İmâm el-Kerhi, şöyle demiştir: Oruç tutmamayı mubâh kılan hastalık; ölümle sonuçlanacak veya hastalığın artmasına sebep olacak veya yeni bir hastalığın doğmasına sebebiyet verecek hastalıktır. Bu durumda olan kişiler oruç tutmazlar.
İmâm el-Kâsânî, şiddetli açlık ve susuzluk sebebiyle ölüm tehlikesinin bulunduğu hallerde de sanki ölüm tehlikesi bulunan bir hastalıkta olduğu gibi oruç terk etme ruhsatının olduğunu beyân etmiştir.

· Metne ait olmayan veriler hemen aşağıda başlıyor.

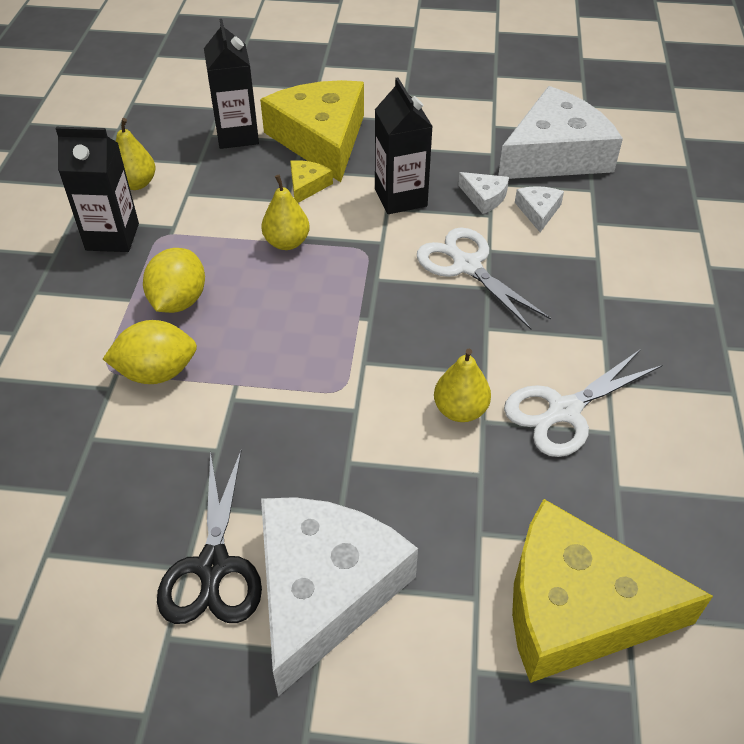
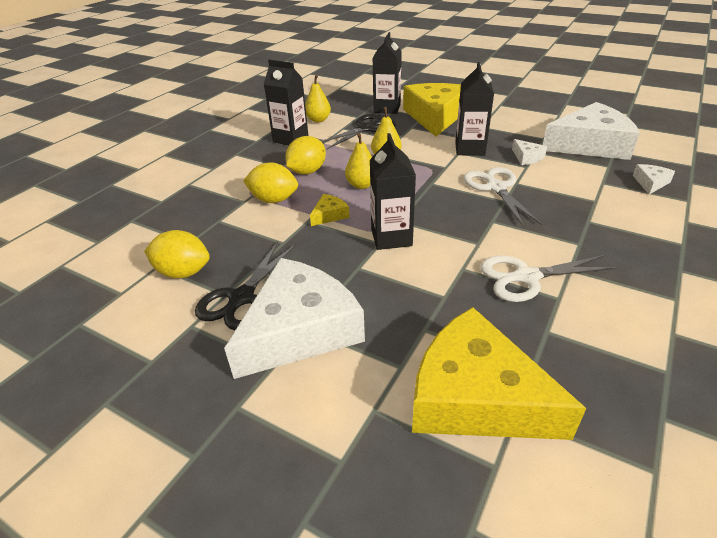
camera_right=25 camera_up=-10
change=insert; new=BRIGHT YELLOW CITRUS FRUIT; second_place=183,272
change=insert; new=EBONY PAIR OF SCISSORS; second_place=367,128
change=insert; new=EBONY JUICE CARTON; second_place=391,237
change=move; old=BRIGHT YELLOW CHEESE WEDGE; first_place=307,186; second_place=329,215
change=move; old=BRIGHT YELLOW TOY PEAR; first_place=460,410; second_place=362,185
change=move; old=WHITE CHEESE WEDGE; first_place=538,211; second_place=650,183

Hastalık veya sefer sebebiyle oruç tutmayan kişinin, sıhhâtine kavuşması muhtemel ise iyileşince, tutmadığı günleri kaza eder. Keza yolcu olan kişi de vatanına dönünce kaza etmelidir. Eğer iyileşmesi muhtemel değilse veya oruç tutamayacak derecede yaşlı ise kaza etmesi gerekmese de Hanefi mezhebine göre tutmadığı günler için fidye vermesi veya varislerine fidye vermeleri için vasiyette bulunması gerekir. Bu fetva istihsanın gereği olup kıyasa göre fidye vermesine gerek yoktur.Bu konuda Hanefi mezhebinin delili şu âyet-i kerimedir: “İhtiyarlık veya şifa umudu kalmamış hastalık gibi devamlı mazereti olup da oruç tutmaya güçleri yetmeyenlere bir fakiri doyuracak fidye gerekir.” (Bakara s. 184)
Ayrıca iyileştiğinde veya seferden döndüğünde kaza etmeyip daha sonra yaşlılık veya iyileşme ihtimâli olmayan bir hastalığa yakalanması sebebiyle kaza edecek gücü olmaması durumunda da fidye vermesi gerekir. Zira sağlığında kaza etmediği oruçlar zimmetinde borç olarak duruyordur. Bunların güne gün kazası da mümkün değildir. Şu halde fidye verilerek kaza edilmesi gerekli olmuştur. Hastalığı devam etme esnasında ya da sefer esnasında vefât etse üzerine kaza da fitre de vacip olmaz.